There is no room for negotiation in it. The government page itself spells out the hardline consequences.
But I suppose that's how these votes have to be marketed, isn't it? The Brits were under the delusion that they'd get to have their cake and eat it too, that they could keep any benefits of being in the EU even as they exited it. I wonder how many Swiss were aware they were voting to end their own freedom of movement, that blocking EU immigration would mean they would no longer be able to move elsewhere in the EU themselves. Which, again, is valid if that's the intention, but I suspect a lot of voters like yourself rather believed they were only voting to end freedom of movement for brown foreigners, or voting to negotiate special privileges, when in actuality it was literally a vote to exit treaties.
There is always room for negotiation. Bilaterals is a treaty, not a diktat. And again, 2 years provides time for another referendum.

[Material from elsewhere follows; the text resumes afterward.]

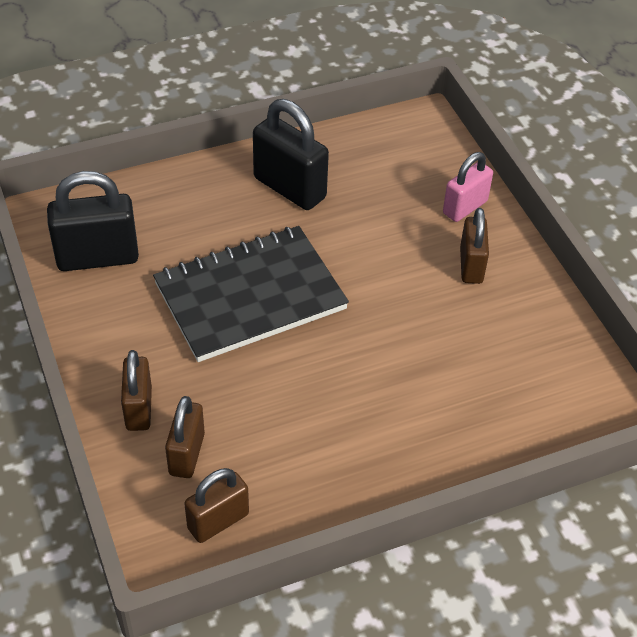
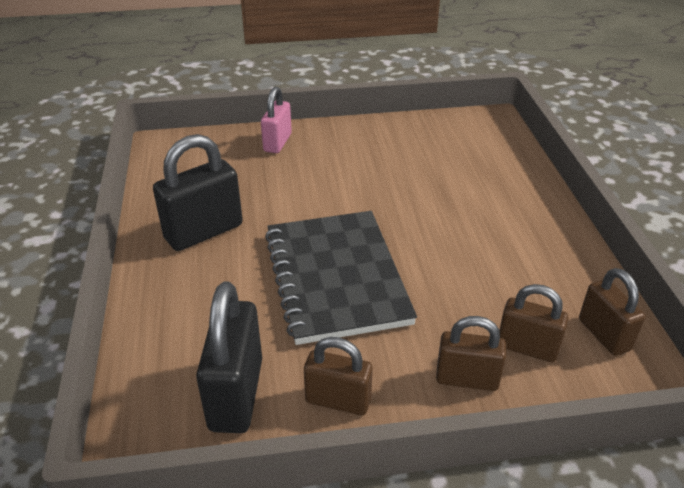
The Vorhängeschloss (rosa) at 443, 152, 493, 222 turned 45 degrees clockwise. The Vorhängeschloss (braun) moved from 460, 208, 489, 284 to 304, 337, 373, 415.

> wonder how many Swiss were aware they were voting to end their own freedom of movement, that blocking EU immigration would mean they would no longer be able to move elsewhere in the EU themselves
Everyone did. The question was how the Guillotine clauses would be executed. Which, truly, nobody knows.
The "diktat" is the thing you just voted on which says "we will not negotiate". There is always room for negotiation until you vote for a law that says "no negotiations, we are now legally mandated to do X".
> 2 years provides time for another referendum.
Voting for a no-negotiations amendment to your constitution as a negotiation tactic with the idea that you will later pass another constitutional amendment in a small window of time to revoke it is some kind of 4D checkers strategising that I suppose I am not enlightened enough to grasp.
The initiative text literally directed the Bundesrat to withdraw from the bilaterals 2 years after exceeding 10m if they couldn't be renegotiated.
Sure. This is two years down the road. And it is not Article 50. It would cause a shitshow. But that shitshow could be averted and is less comprehensive than directing an EU exit.